Das vor rund einem Jahr angekündigte Vorhaben zur Beförderung von Fahrgästen des öffentlichen Nahverkehrs (ÖPNV) in Hamburg per autonomer Shuttles nähert sich offenbar der Verwirklichung. Die Deutsche Presse Agentur (dpa) berichtete Anfang der Woche von der Präsentation des selbstfahrenden ID Buzz AD von VW Nutzfahrzeuge (VWN) und VW-Tochterunternehmen Moia, der ab 2025 zunächst für ausgewählte Fahrten in Hamburg auf Abruf zur Verfügung stehen soll.
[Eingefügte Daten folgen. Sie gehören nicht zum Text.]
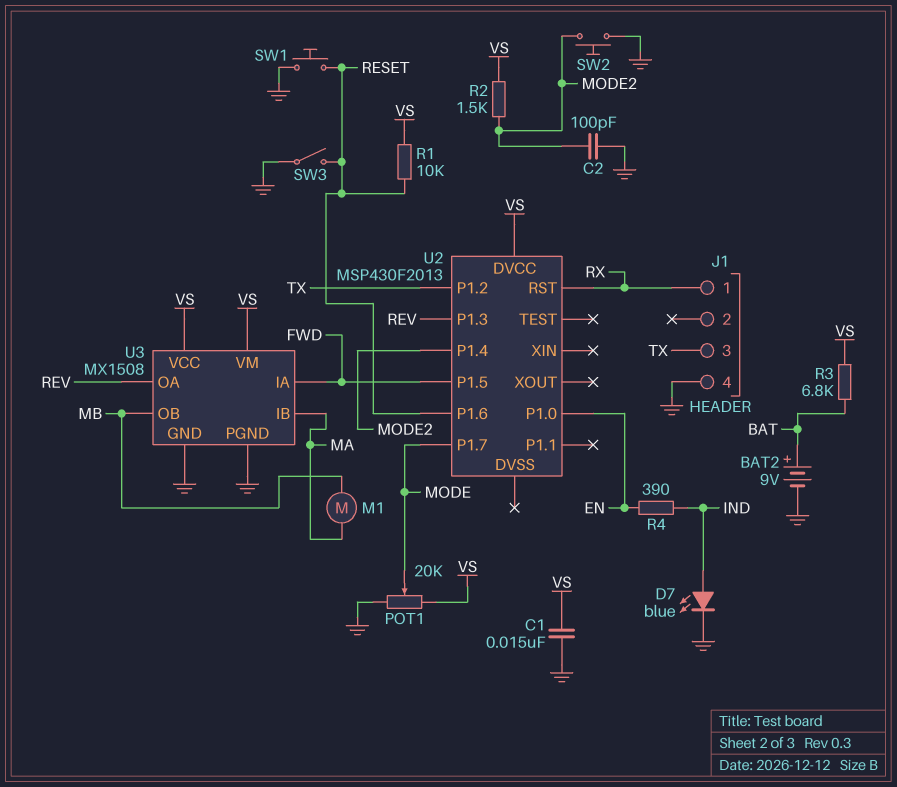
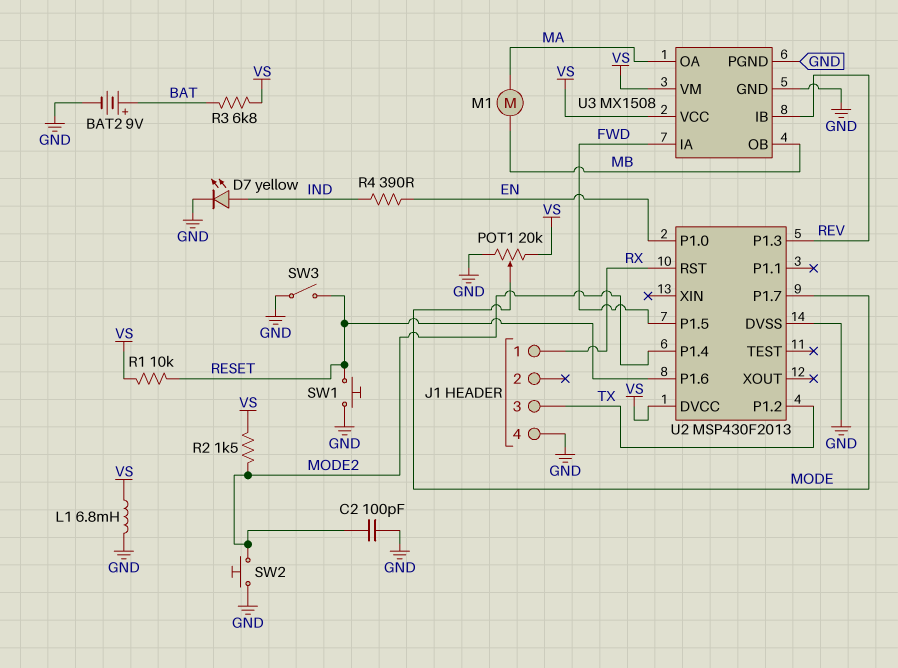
C1: 15nF (GND, VS) -> none
D7: LED blue (A IND, K GND) -> LED yellow (A IND, K GND)
L1: none -> 6.8mH (GND, VS)
U2 pin DVSS: none -> GND
U3 pin IB: MA -> REV
U3 pin OA: REV -> MA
Das Fahrzeug ist ein Produkt der Initiative Alike, eines mit Förderung des Bundes Ende 2023 ins Leben gerufenen, auf eine Laufzeit von drei Jahren angesetzten Gemeinschaftsprojekts mit sechs Partnern zur Umsetzung der „Mobilitäts- und Klimaziele“. Dieses sieht vor, mit batterieelektrischen On-Demand-Shuttles Fahrten per klassischer Beförderungsmethoden wie Bus, Bahn und Pkw im Raum Hamburg zunehmend zu ersetzen. Vor der definitiven Kommerzialisierung des modernen „Sammeltaxis“ sind jedoch noch weitere Testphasen geplant.

So will man sich dem Bericht zufolge ab Mitte 2025 zunächst mit 25 dieser selbst fahrenden Vans auf die Hamburger Straßen wagen, in einem „Testbetrieb unter realen Bedingungen“. Das heißt, mehrere Passagiere mit ähnlichem Streckenverlauf werden jeweils einem dieser fahrerlosen Minibusse zugeteilt. Bestellt wird der Ridepooling-Service über eine App mit integrierter Buchungs- und Abrechnungsfunktion, die mehrere Aufträge mit ähnlichem Streckenverlauf bündelt.

Der Unterschied zum klassischen Sammeltaxi, so erläutert der Fahrgemeinschaftsservice Moia auf seiner Website, besteht beim Ridepooling im Einsatz eines Computer-Algorithmus zur blitzschnellen Berechnung des effizientesten Streckenverlaufs anhand der eingegangenen Anfragen. Ende 2026 plant das Unternehmen, das sich ganz der Mobilitätswende verschrieben hat und Mobility-as-a-Service-Dienste in Hamburg (seit 2019) und Hannover (seit 2018) betreibt, sein bisheriges batterieelektrisches Beförderungsangebot im regulären Betrieb um die fahrerlosen Versionen zu ergänzen.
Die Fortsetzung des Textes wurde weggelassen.